Creating a fundamentally
Although working in fundamentally different ways, the architecture of quantum networks will resemble classical networks: nodes with (quantum) processors, glass fiber lines and optical (quantum) switches to direct traffic to the right node. We can use high-quality fibers that are already in place today, and install additional hardware and software to create quantum networks. This will enable fully secure communication by creating entanglement on demand between any two users on the network. Initially, quantum networks will only be available between a few locations and have very low bit rates. They will primarily be used for quantum key exchange, synchronization and identification (more on these applications on pages 32-39). The first quantum networks will be owned and used by governments, big tech companies and telecom providers. Early adopters of commercial services will be organizations with sufficient budgets and a high need for secrecy. Examples are financial institutions, manufacturers and service providers in the defence industry, non-governmental organizations and maybe also criminal and terrorist organizations in disguise.

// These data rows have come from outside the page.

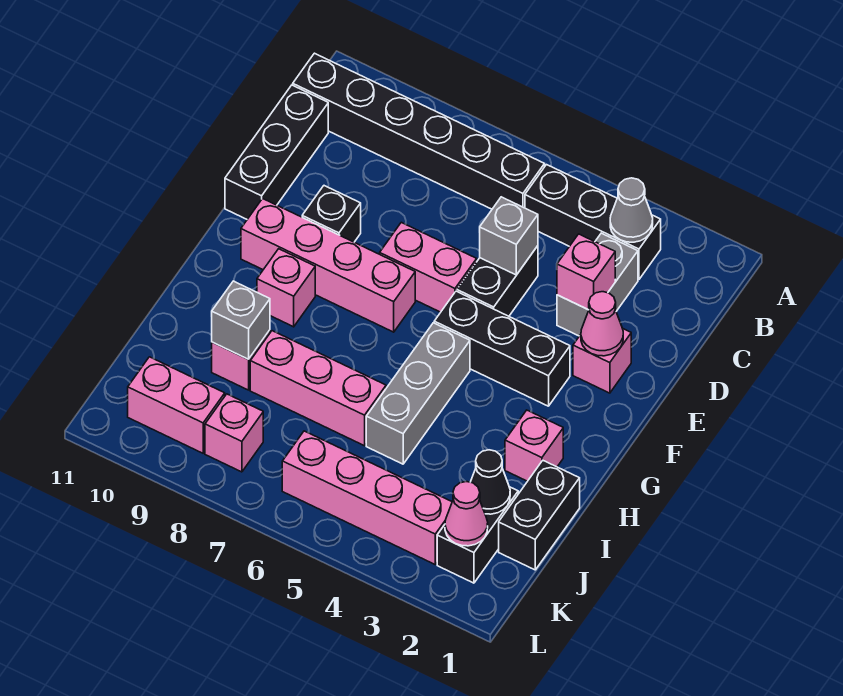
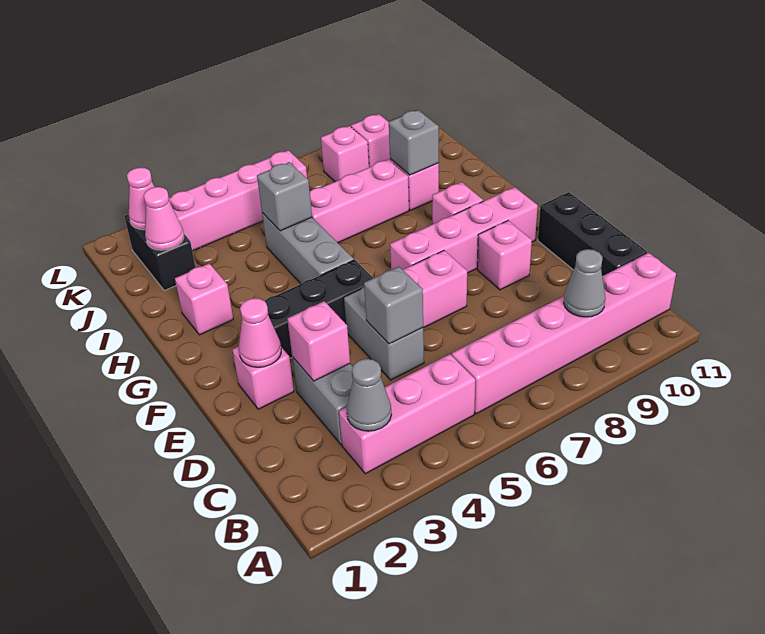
black brick B3:B5 level 1 -> pink brick B3:B5 level 1
black brick B6:B11 level 1 -> pink brick B6:B11 level 1
none -> grey cone B9 level 2
black brick D5:E5 level 1 -> grey brick D5:E5 level 1
black brick E9 level 1 -> pink brick E9 level 1
black brick I1:J1 level 1 -> none
none -> grey brick I5 level 2
black cone J2 level 2 -> pink cone J2 level 2
pink brick K9:K10 level 1 -> pink brick K9 level 1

Over time, quantum networks will evolve into a full-scale quantum internet with higher bandwidths. Commercial quantum communication services will become more widely available and affordable, and we will have a quantum internet that co-exists with the classical internet.
Towards quantum advantage
Quantum computers will bring us computing power we have never seen before. Universities, research institutions and tech companies like Google, IBM, Intel, Microsoft and Alibaba, are working hard to make quantum computers a reality. They are also working towards quantum advantage – also referred to as quantum supremacy – the point in time when a quantum computer can solve problems that a classical computer cannot (or takes so long that it is not economically viable). Besides breaking today’s most widely used cryptography schemes, we don’t know yet what the other killer applications for quantum computing will be. And since quantum computers work in fundamentally different ways, we need quantum programming – a new way of coding – and a new type of programming interface. Some organizations are making quantum computers publicly available over the internet to learn how people use it, and what they will use it for. Some of them combine classical and quantum computing in a single cloud platform, offering a virtual development environment for building quantum programs and running these on real quantum hardware.
Early adopters are expected to use quantum computers to solve challenges in chemistry. With the help of quantum computers, we can simulate chemical reactions and predict the properties of complex molecules that classical computers cannot handle. This will enable us to design new chemicals, drugs and materials instead of discovering them through endless experimentation.
Unleashing the full power of
When combining quantum computing with quantum communication, blind computing becomes a reality. This quantum computation at-a-distance is called ‘blind’ because it is fully secure. Nobody in the network can intercept your data and even the people who own the quantum computer cannot see what type of algorithm you’re running or what data you have. This offers benefits for governments, non-governmental organisations and corporations who want to solve computational challenges that are highly sensitive from a political or commercial perspective. However, it also poses a threat: criminals or terrorists can use blind computing to break (classical) encryption or develop new weaponry, for example. The combination of quantum communication and quantum computers may also bring quantum advantage closer to the present. Building a single computer with a high number of logical qubits is still very difficult, and most likely more than ten years into the future. But through quantum networks we can link multiple smaller quantum computers and by using this distributed computing, the system behaves like one virtual large-scale quantum computer.